Still I continue to paint paintings knowing that this means that I, like all the rest of us, am racing ever faster towards the precipice. A race that includes collectors flying from one art fair to the next art auction on their private jets hoping it won’t all once again get shut down by some annoying plague. They buy and buy to fill their many homes, their tax haven storage units, their oversized luxury yachts, to increase their prestige and social standing which they hope their relentless art buying will bring them. Wooden crates of multiple layers get built to ship expensive paintings half way or more around the world so a single billionaire can have a quick look to see if they might buy it. Then on the next plane out its shipped back. Because now that we have learned to have anything we want when we want it we’re unwilling to let go even if it’s going to wipe us off the face of this fair planet forever. A gluttony of consumption as true of an art collectors as an H&M fast fashion shopper. We convince ourselves that we can get it all to work because we virtue signal with carbon offsets and recycling despite knowing that almost no plastic is ever recycled and most carbon offsets are nothing but green washing.

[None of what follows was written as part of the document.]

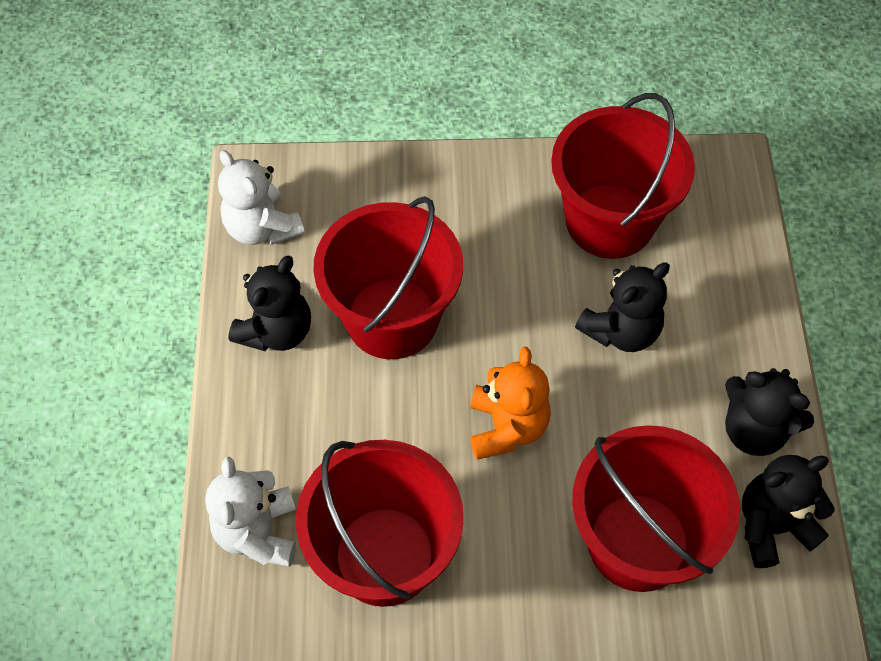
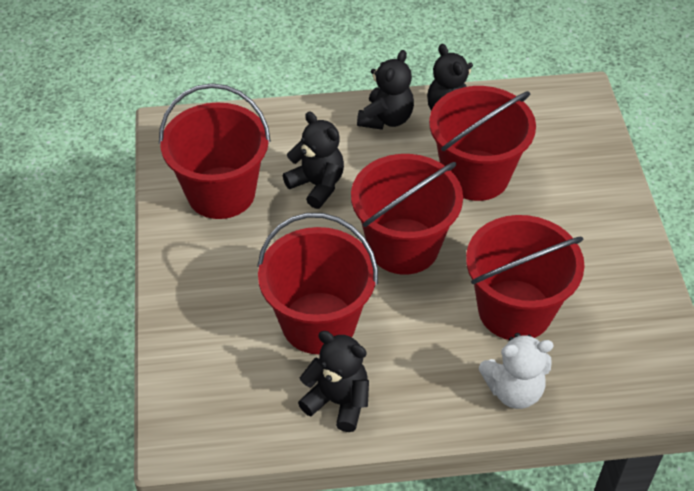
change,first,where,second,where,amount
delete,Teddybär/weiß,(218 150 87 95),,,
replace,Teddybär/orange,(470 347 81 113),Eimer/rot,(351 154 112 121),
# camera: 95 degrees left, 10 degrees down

Still I continue to make work and wrap the finished pieces in plastic and I have expensive paints shipped to my door arriving just a few days after I click the buy button. The pigments are from mines in far off corners of the world and given all the effort to get the colors, make the paint, package the paints and ship them to me they cost all most nothing because I pay for none of the destruction caused by the mining, the carbon of the shipping, the plastic in the packaging etc. I can with a very small middle class income continue to make paintings that few buy because I live in this carbon based economy that thinks it can put paying the price for its consumerism off forever and ever. And in my actions I become just another accelerant to our great carbon bonfire.
I know there’s nothing I can say in a painting that might stop our suicidal plunge, nor anything I can say in this essay that will help us to step back a little from this ledge. Are we even capable of learning how to live in a none consumerist carbon based world? The golf trade association in Phoenix AZ doesn’t understand that in a city fast running out of water golf courses too need to cut their water usage. They think a cut of 3% is just beyond anything they should have to sacrifice. We don’t seem to have a clue we’re all in this together and if we don’t know that we can’t even begin to make a start at reversing this death spiral.
But I’m like the Phoenix golf trade association. I might know that being an artist and making my paintings and heating and cooling my studio has no place in this emergency. But here I am in my poorly insulated studio making paintings. It’s how I know how to define myself. How I know how to give meaning to my life. Is it wishful thinking to say continuing to make art contains at least hope if nothing else? It is true I’ve rescued many a bad day by reading a good poem and felt stress roll off me and my life suddenly feel richer in the galleries of a great museum. It’s also true that my continuing to paint pictures is just my own way of participating in the massive denialism that permeates our whole culture and all its leaders.
I have no answer to this dilemma. I expect I will continue to paint.